“We’re boring people to death and making games that are harder and harder to play,” John Riccitiello, then-newly appointed CEO of Electronics Arts (ERTS), told the Wall Street Journal last July, summarizing the main challenge of the company he had just taken over.
And so what did he do? He spent nearly a billion dollars on a development studio renowned for making games that are hard to play.
At least the $860 million acquisition of Pandemic/BioWare isn’t boring, because it pretty much guarantees tech industry cocktail chatter for weeks. Unfortunately for EA, much of it will revolve around the question: “What the hell were they thinking?”
Why? BioWare is famed for role-playing games like Neverwinter Nights and Star Wars: Knights of the Old Republic, while its partner Pandemic Studios has a library of action titles like Full Spectrum Warrior and Star Wars: Battlefront — all of them primarily designed for a niche hardcore gamer audience who enjoy spending dozens of hours on a single, highly complex, difficult-to-master title. And while many of these were hits, none have reached the truly stratospheric success of, say, Will Wright’s Sims franchise from Maxis Studios, which EA bought in 1997 (according to Next Generation, for example, PC sales for the D&D spinoff Neverwinter were $23 million, while the Sims games, which appeal to a far larger crossover audience, have cleared $129 milllion in PC sales alone and surely much more for the many console spinoffs). Judging by Pandemic/BioWare’s solid but unspectacular track record, EA’s purchase price seems way steep.

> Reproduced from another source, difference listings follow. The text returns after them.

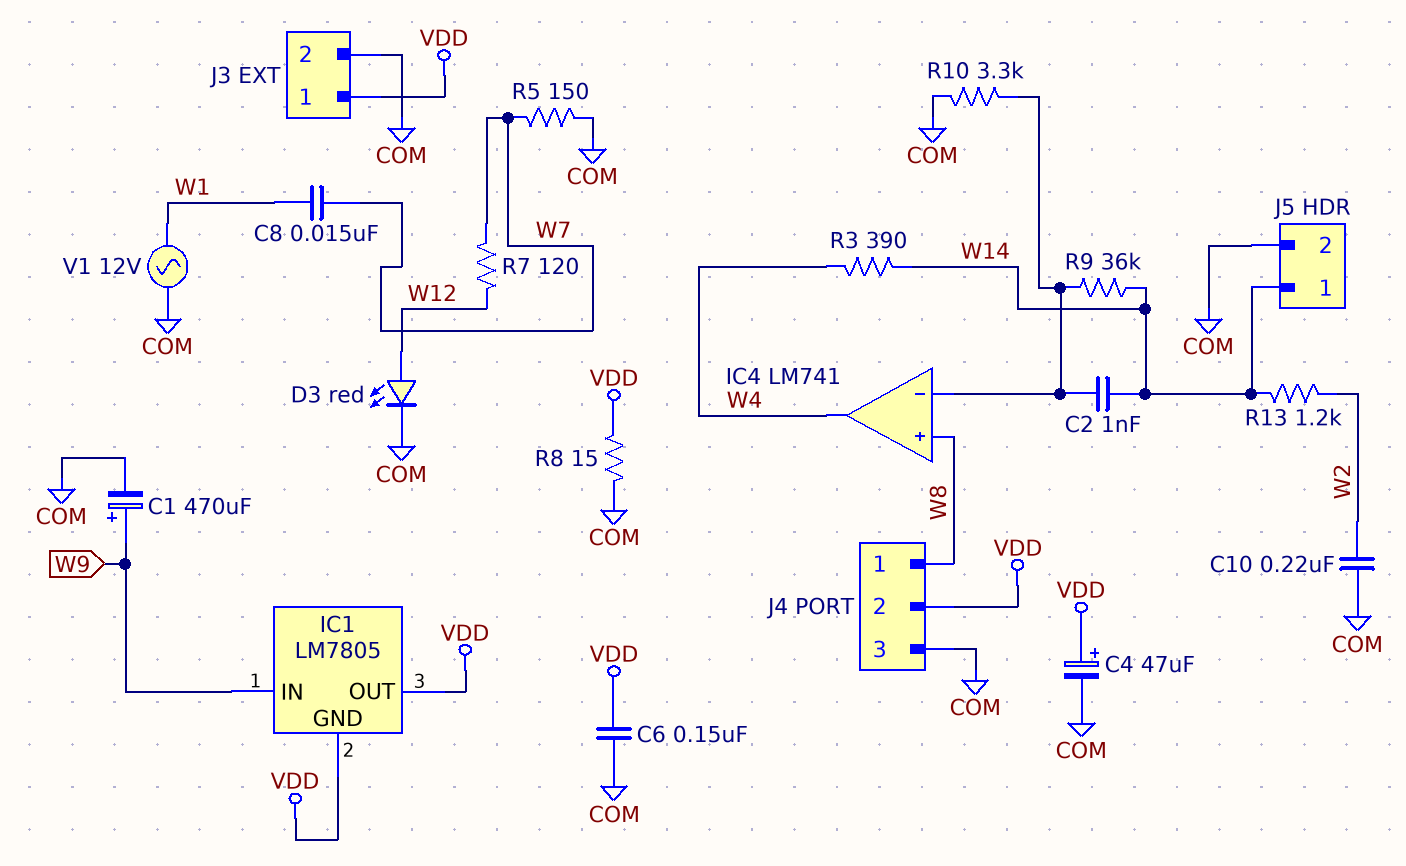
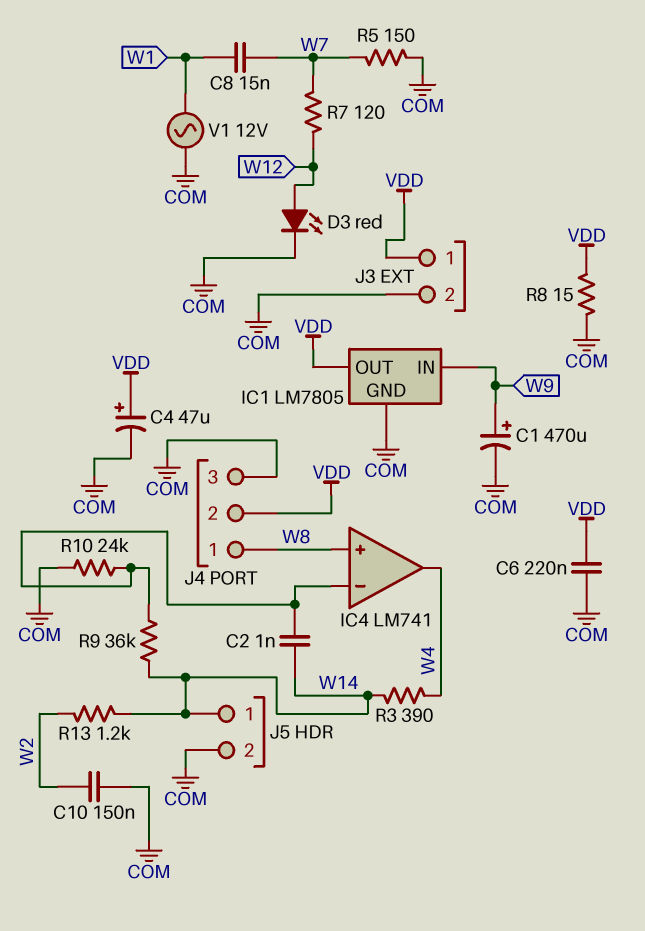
C6: 150nF (COM, VDD) -> 220nF (COM, VDD)
C10: 220nF (COM, W2) -> 150nF (COM, W2)
IC1 pin GND: VDD -> COM
R10: 3.3k (COM, IC4/in-) -> 24k (COM, IC4/in-)

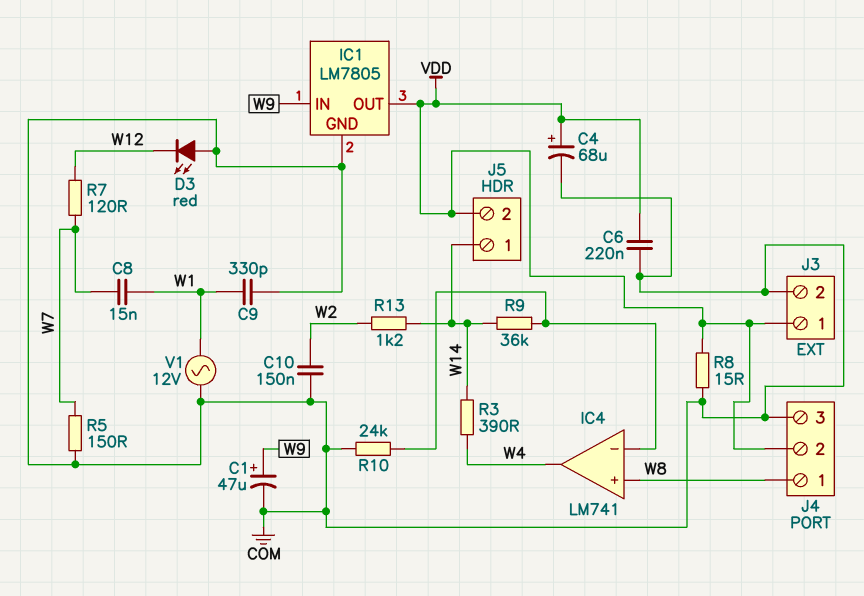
C1: 470uF (plus W9, minus COM) -> 47uF (plus W9, minus COM)
C2: 1nF (IC4/in-, W14) -> none
C4: 47uF (plus VDD, minus COM) -> 68uF (plus VDD, minus COM)
C9: none -> 330pF (COM, W1)
D3: LED red (A W12, K COM) -> LED red (A COM, K W12)
J5 pin 2: COM -> VDD

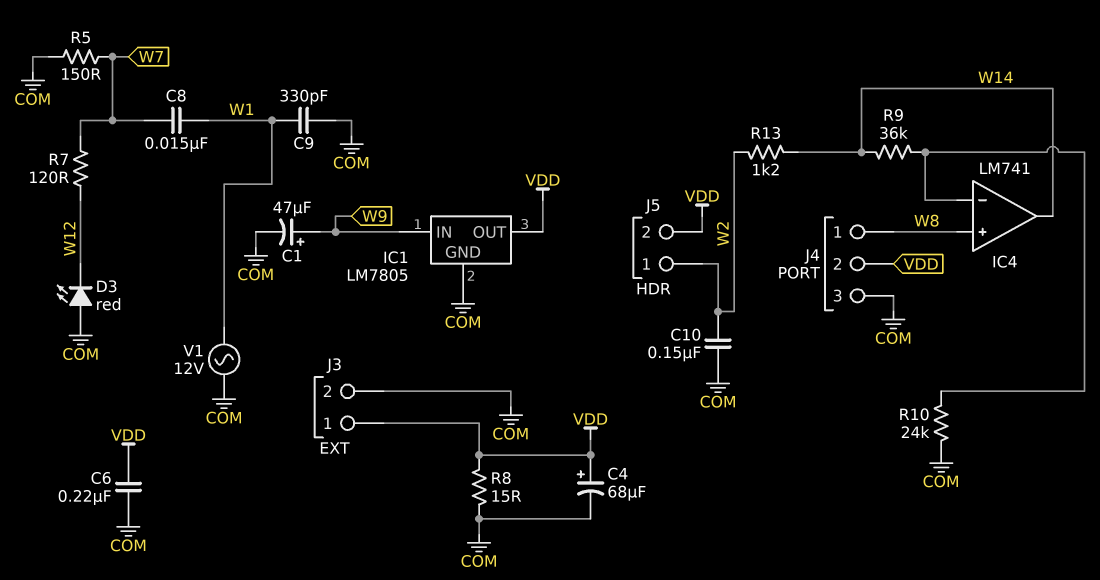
IC4 pin out: W4 -> W14
J5 pin 1: W14 -> W2
R3: 390 (W4, W14) -> none

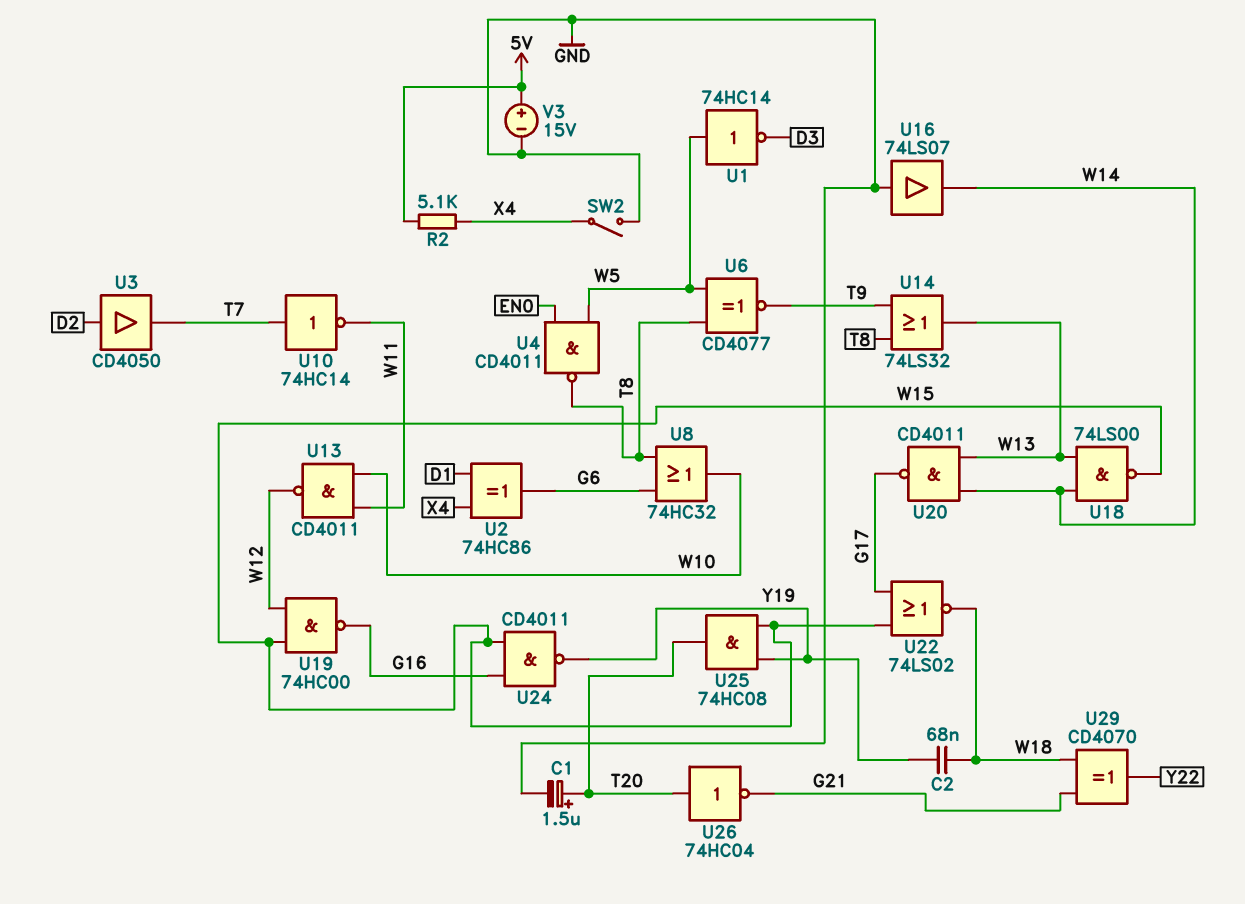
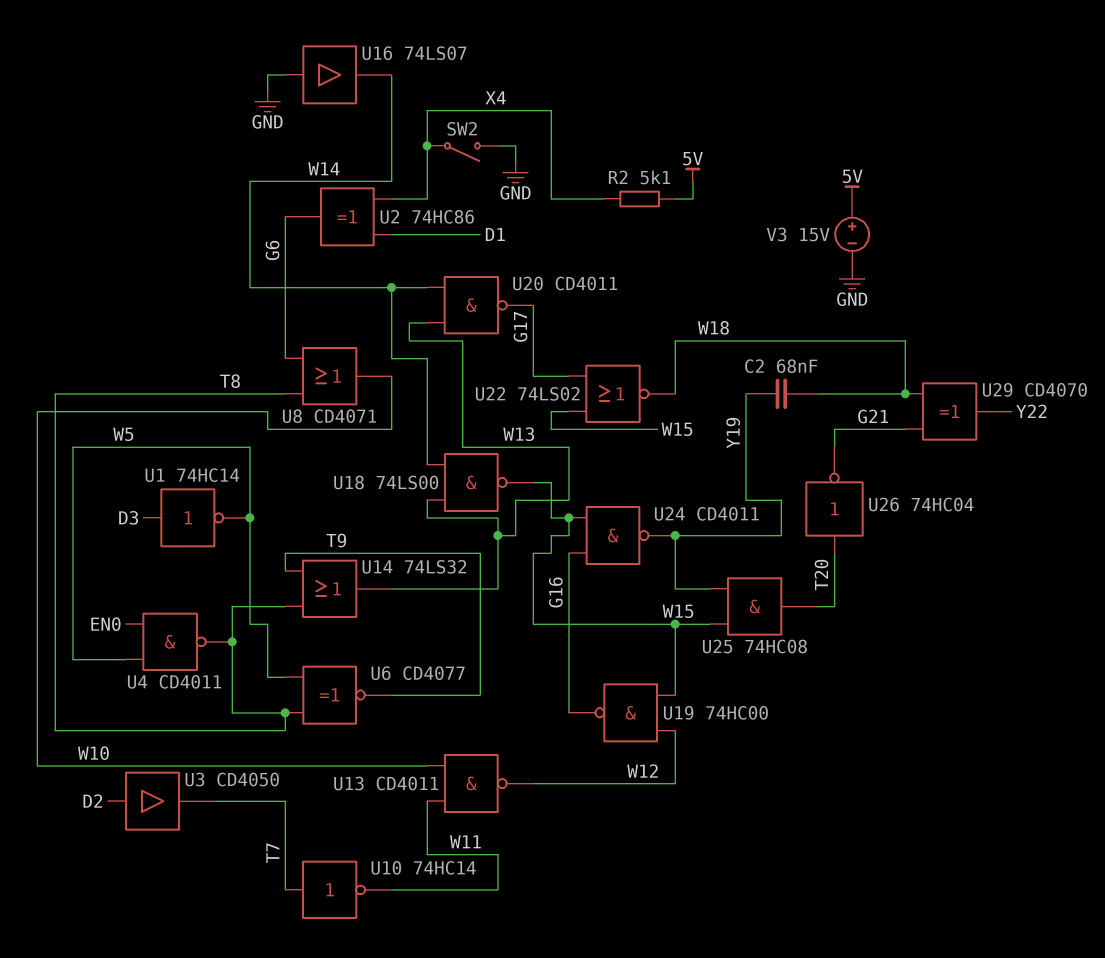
C1: 1.5uF (plus T20, minus GND) -> none
U1: NOT 74HC14 (in W5, out D3) -> NOT 74HC14 (in D3, out W5)
U8: OR 74HC32 (in G6, in T8, out W10) -> OR CD4071 (in G6, in T8, out W10)

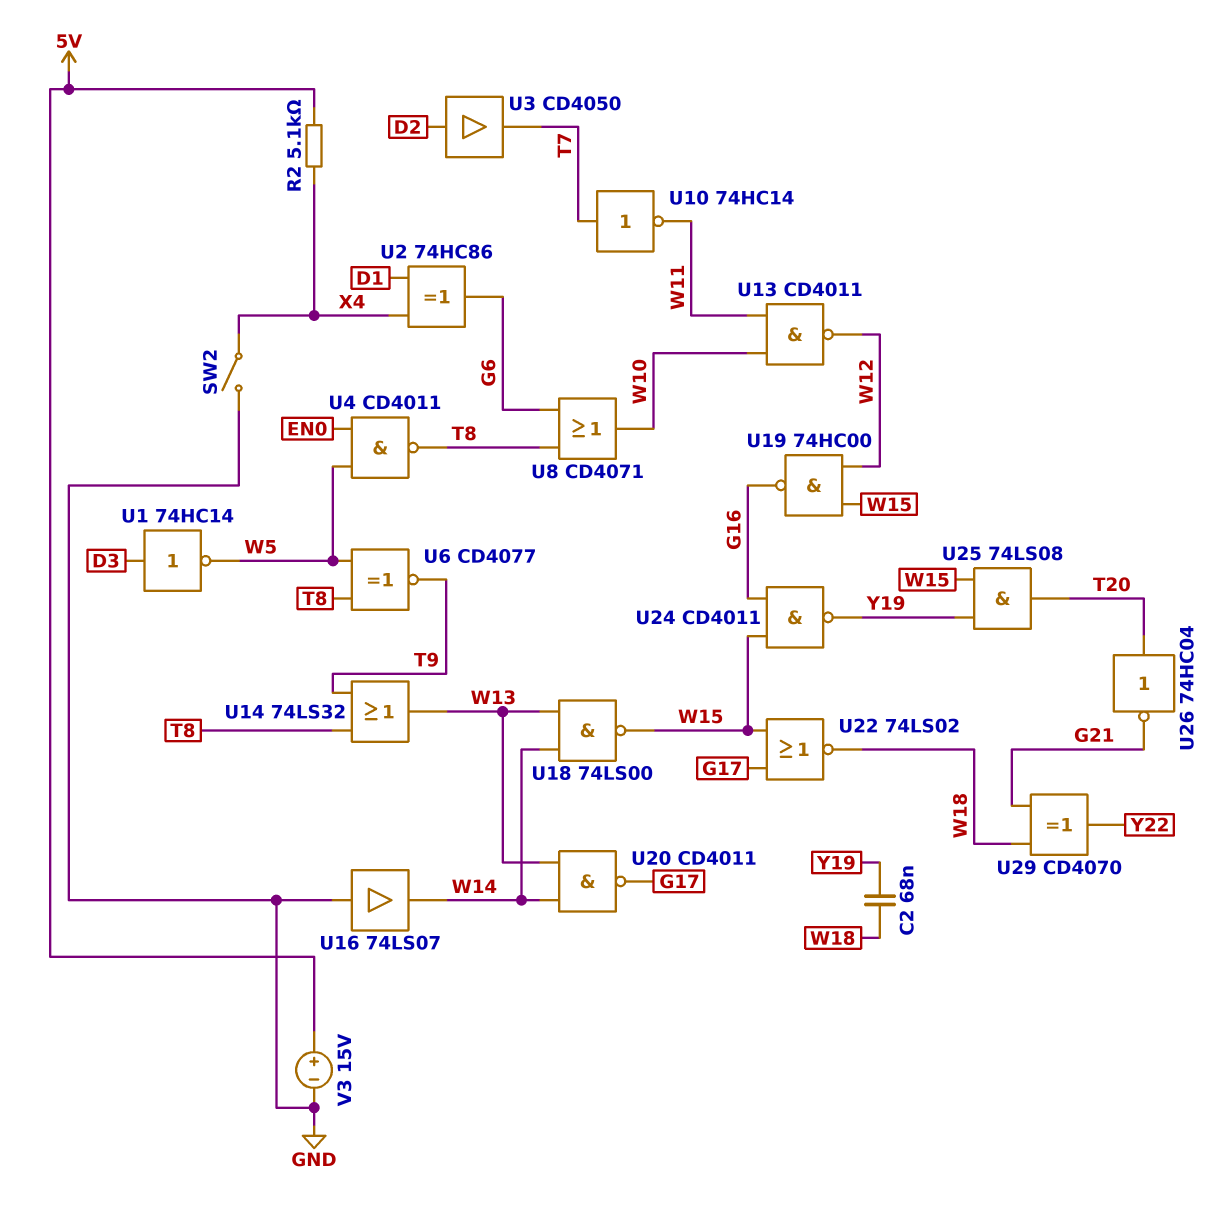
U25: AND 74HC08 (in W15, in Y19, out T20) -> AND 74LS08 (in W15, in Y19, out T20)

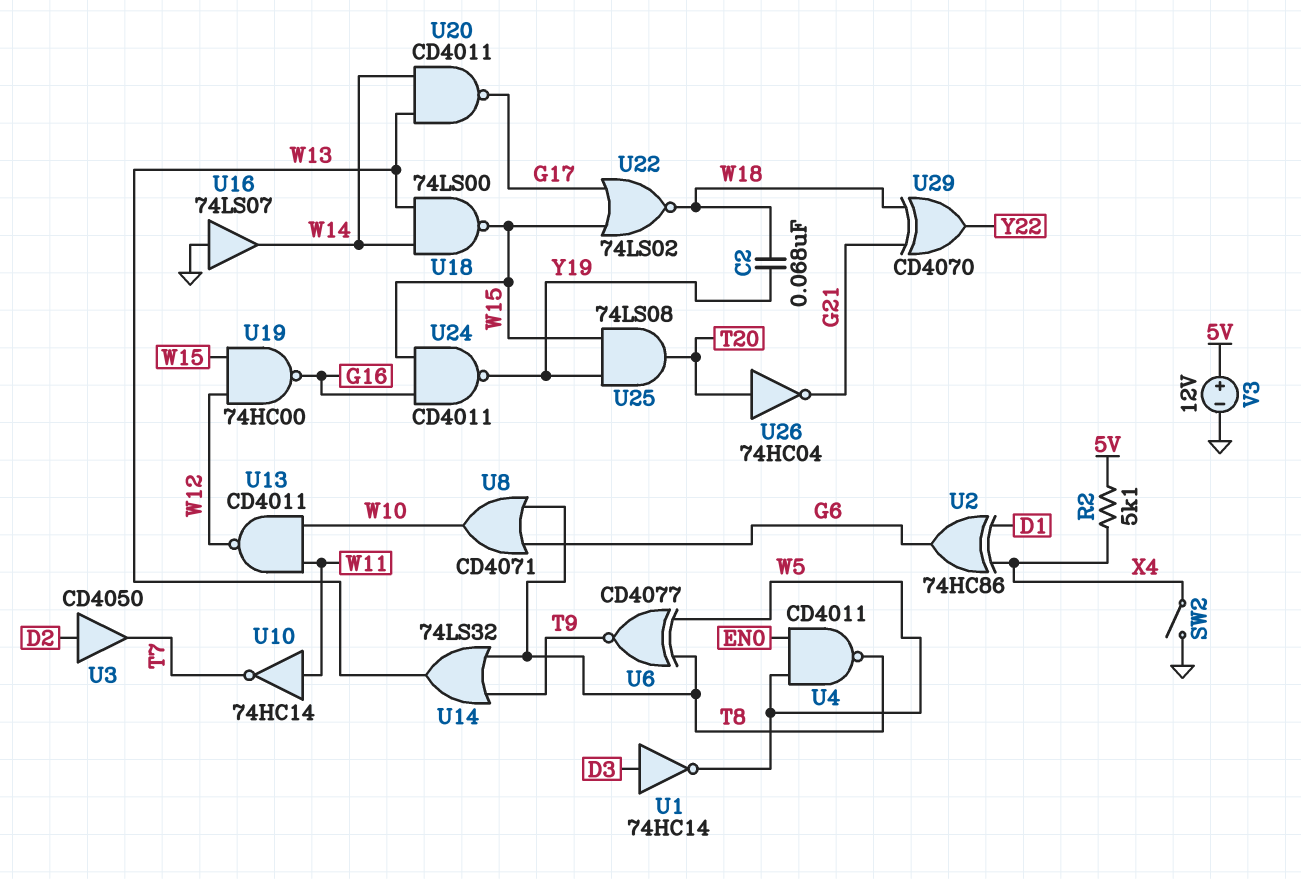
U10: NOT 74HC14 (in T7, out W11) -> NOT 74HC14 (in W11, out T7)
V3: 15V (plus 5V, minus GND) -> 12V (plus 5V, minus GND)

So why did they spend so much? The acquisition includes several titles for the Wii and DS already in development, and those may have breakout potential. There’s tremendous gamer buzz around BioWare’s upcoming RPG Mass Effect, but in all likelihood, it’ll do similar numbers to the studio’s million-plus-selling Knights of the Old Republic — a hit, but not a huge one. There are rumors that BioWare is developing a “Star Wars”-themed MMO, but if that’s what inspired the purchase, the mystery only deepens: Sony Online’s (SNE) MMO Star Wars Galaxies was a disappointment in relation to cost and anticipation, and that was released at the height of the buzz over a movie franchise that’s since become old news.
Maybe there are several stealth blockbusters that will eventually justify EA’s purchase. But at the moment, it just appears to be the costliest example of the industry’s self-destructive fixation on being Hollywood for Lost Boys.